2001 Communicator Evaluation

Item Name: 2001 Communicator Evaluation
Author(s): Marilyn Walker, John Aberdeen, Gregory Sanders
LDC Catalog No.: LDC2003S01
ISBN: 1-58563-259-7
ISLRN: 042-183-636-648-9
DOI: https://doi.org/10.35111/3aqw-nc22
Release Date: June 26, 2003
Member Year(s): 2003
DCMI Type(s): Sound
Sample Type: varied
Sample Rate: 8000
Data Source(s): transcribed speech
Project(s): Communicator
Application(s): spoken dialogue systems
Language(s): English
Language ID(s): eng
License(s): LDC User Agreement for Non-Members
Online Documentation: LDC2003S01 Documents
Licensing Instructions: Subscription & Standard Members, and Non-Members
Citation: Walker, Marilyn, John Aberdeen, and Gregory Sanders. 2001 Communicator Evaluation LDC2003S01. Web Download. Philadelphia: Linguistic Data Consortium, 2003.
Related Works: View

Introduction

2001 Communicator Evaluation was produced by Linguistic Data Consortium (LDC) catalog number LDC2003S01 and ISBN 1-58563-259-7.

The original goals of the Communicator program were to support the creation of speech-enabled interfaces that scale gracefully across modalities, from speech-only to interfaces that include graphics, maps, pointing and gesture. The original vision of the Communicator systems included the ability of a user, during one 10-minute session, to plan a three-leg trip, with the three flights/legs on three different days, with rental car and hotel in each of the two "away" cities, plus dictating/sending a voice-mail message.

The actual research that led to the data collections in 2000 and 2001 explored ways to construct better spoken-dialogue systems, with which users interact via speech-alone to perform relatively complex tasks such as travel planning. During 2000 and 2001 two large data sets were collected, in which users used the Communicator systems built by the research groups to do travel planning. The researchers improved their systems intensively during the ten months between the two data collections. This distribution consists of all the data from the 2001 collection.

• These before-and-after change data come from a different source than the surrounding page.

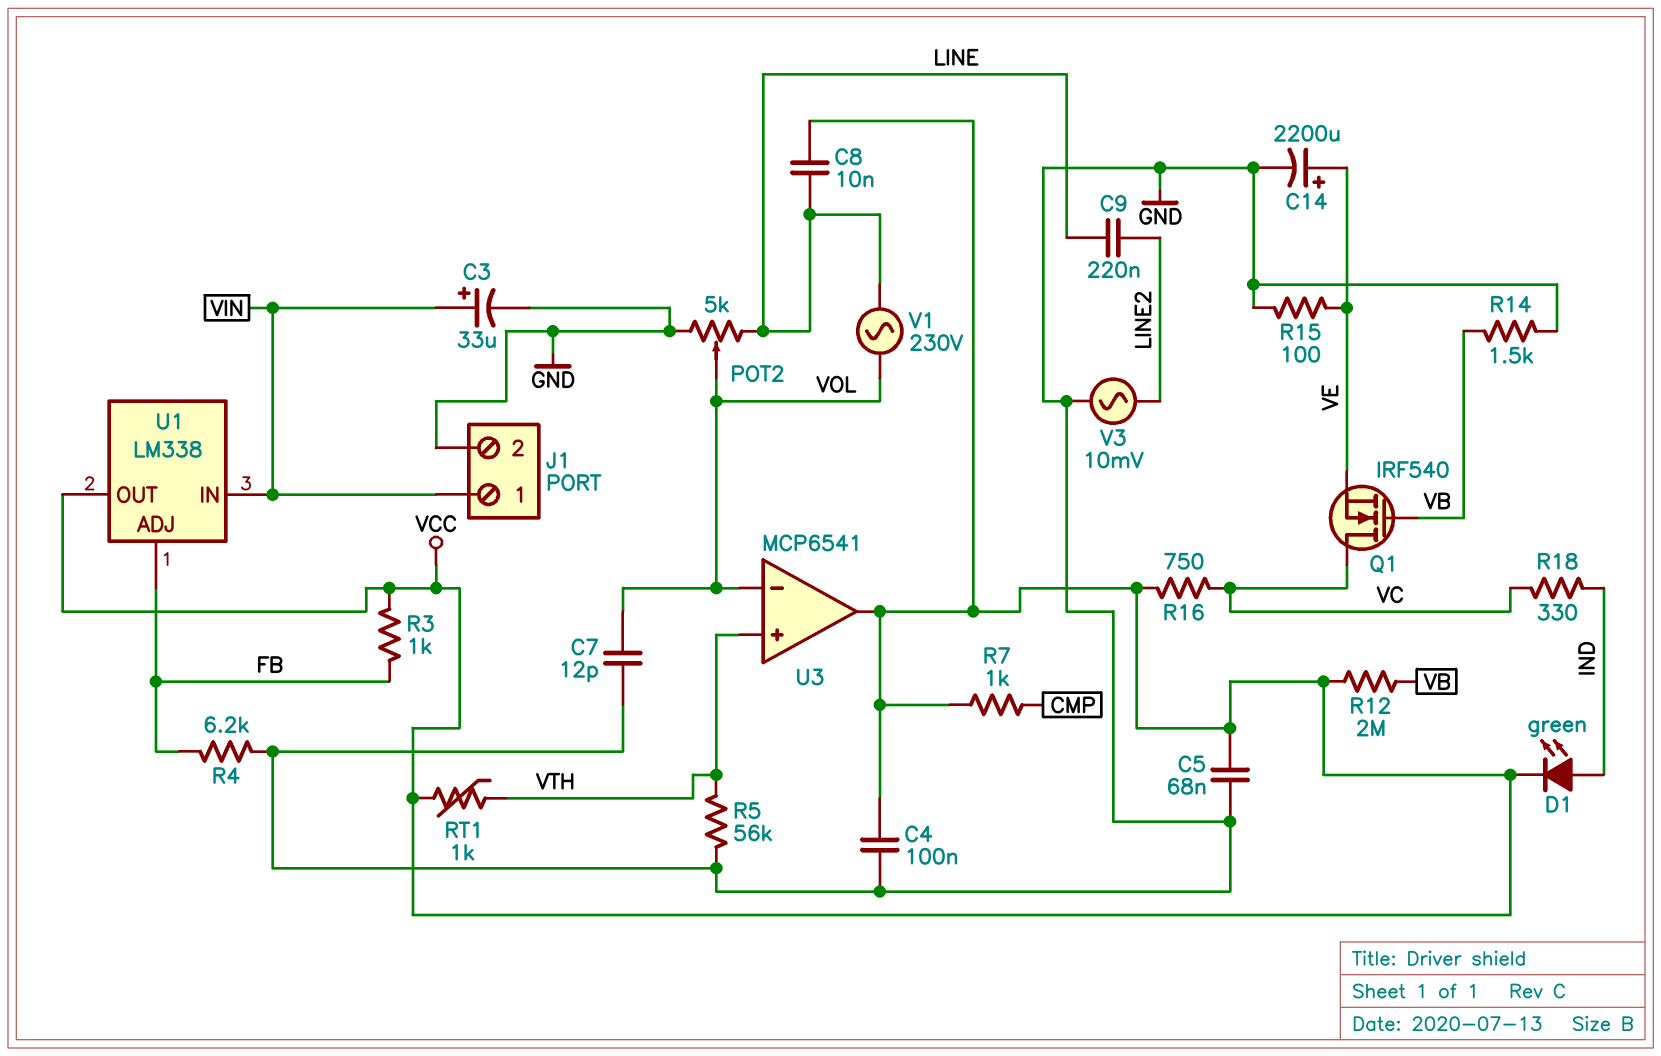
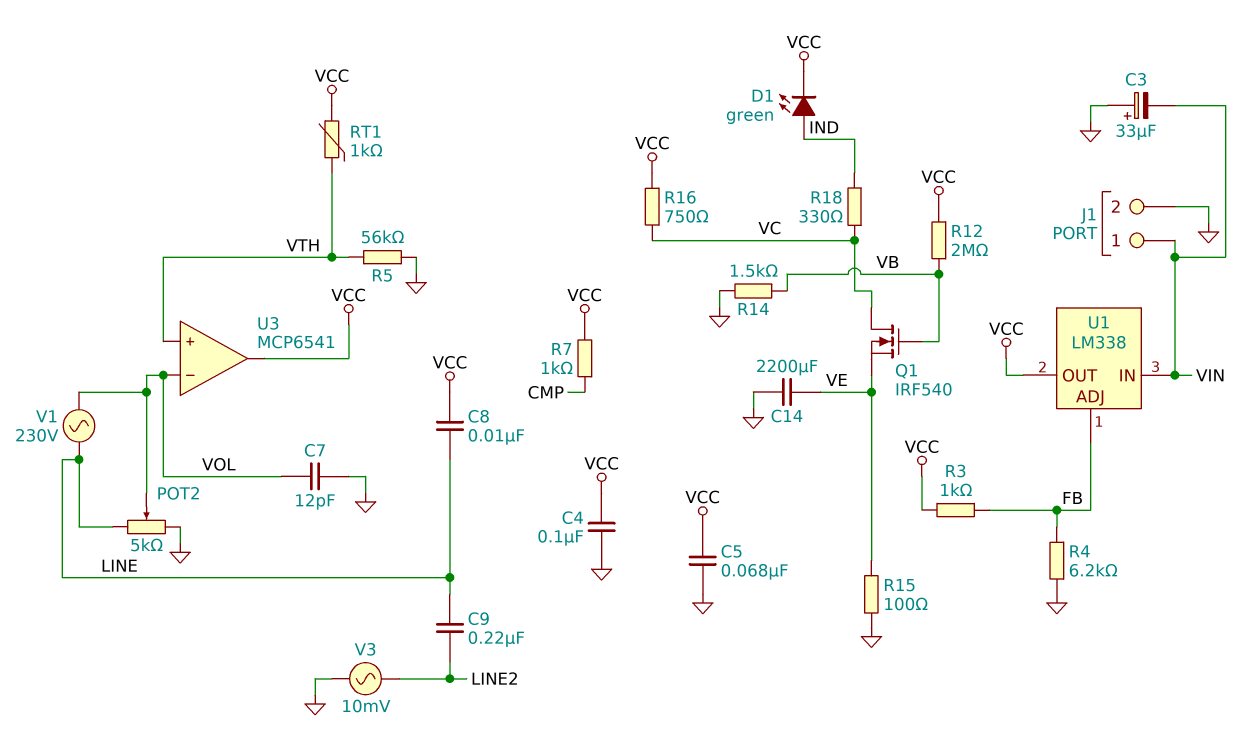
C3: 33uF (plus VIN, minus GND) -> 33uF (plus GND, minus VIN)
C14: 2200uF (plus VE, minus GND) -> 2200uF (GND, VE)

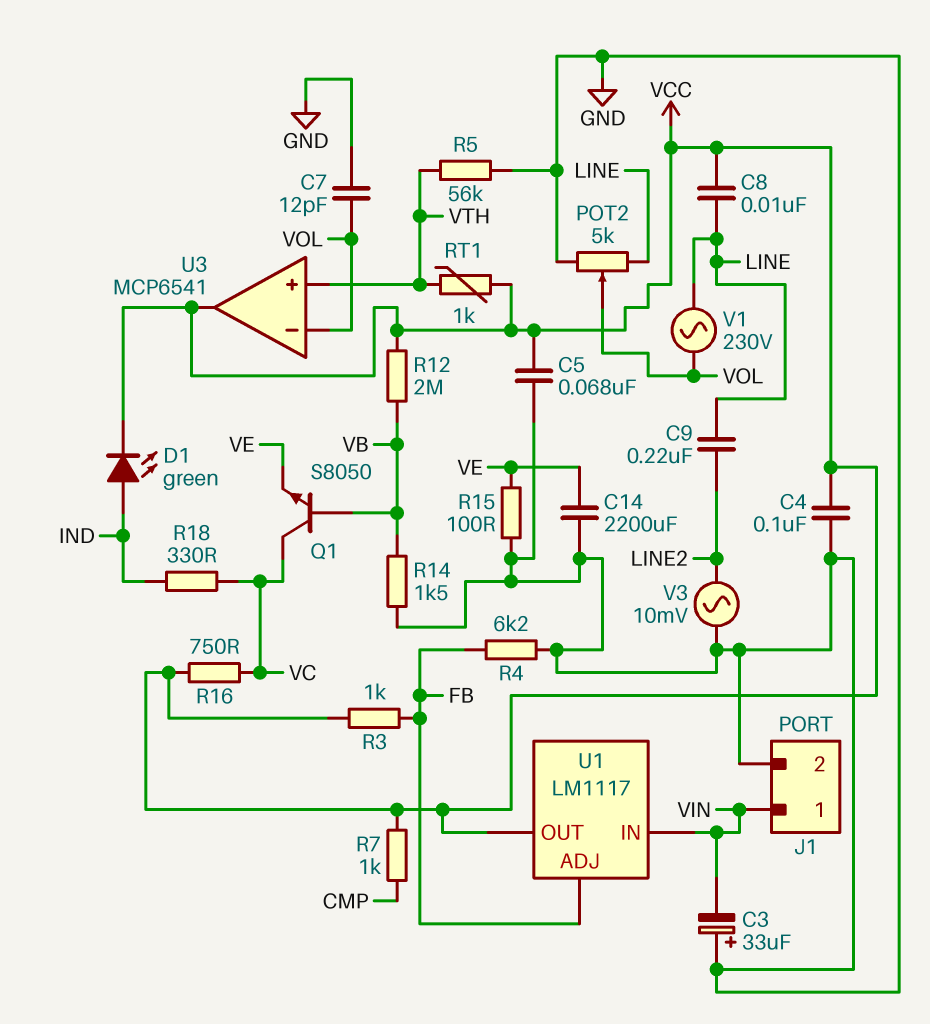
Q1: NMOS IRF540 (G VB, D VC, S VE) -> NPN S8050 (B VB, C VC, E VE)
U1: LM338 -> LM1117

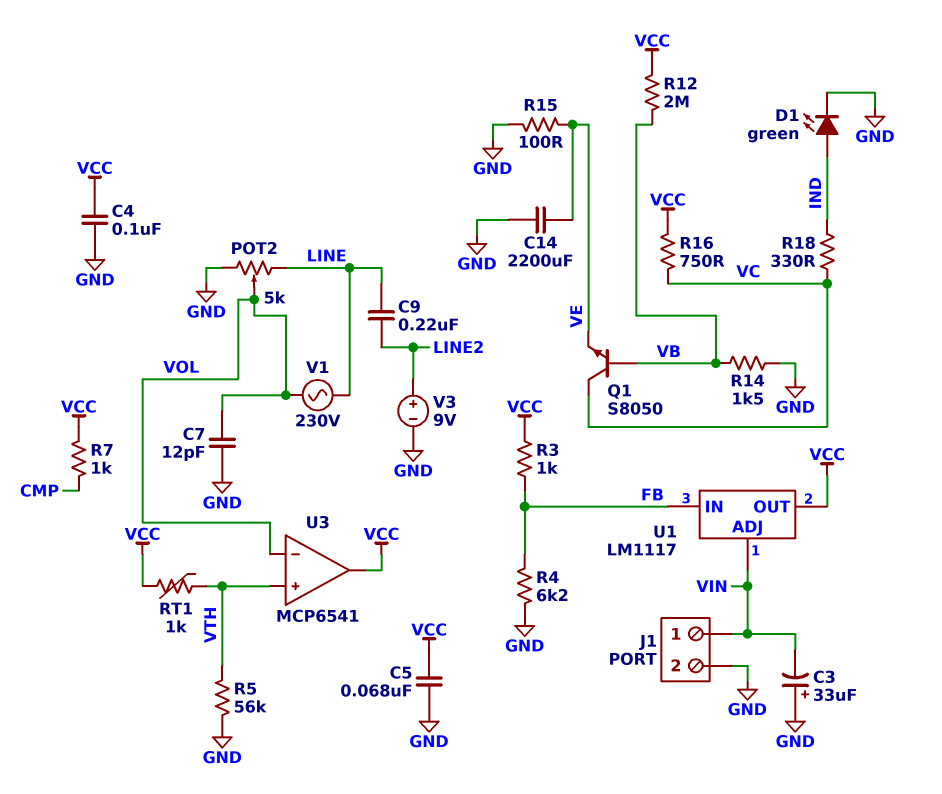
C8: 10nF (LINE, VCC) -> none
D1: LED green (A IND, K VCC) -> LED green (A IND, K GND)
U1 pin ADJ: FB -> VIN
U1 pin IN: VIN -> FB
V3: AC 10mV (GND, LINE2) -> 9V (plus LINE2, minus GND)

All the Communicator implementations used a common software architecture, called Galaxy-II, which was designed by a research team at MIT and adapted for Communicator in collaboration with a team at MITRE. The architecture supported detailed logging of the interaction between users and the systems.

For possible updated information about the Communicator project and the data distributions, please visit the NIST website.

Data

The following sites participated in this project: ATT, BBN, Carnegie Mellon University, IBM, Lucent Bell Labs, MIT, SRI and University of Colorado at Boulder.

All audio files have been converted into SPHERE format; there are 53394 sphere files, totalling approximately 102 hours of audio. All sphere files are one-channel, 8KHz, but the sample coding and format, while consistent for all files belonging to one site, is not consistent across sites (for example, some sites provided pcm, while others provided u-law data). The documentation included in this distribution is replicated exactly as received from NIST and from the participating sites.

Updates

There are no updates available at this time.

NIST and DARPA have an Interagency Agreement by which funds are transferred to NIST. The funds to support NIST's DARPA Communicator Role were transferred under ARPA Order No. G270.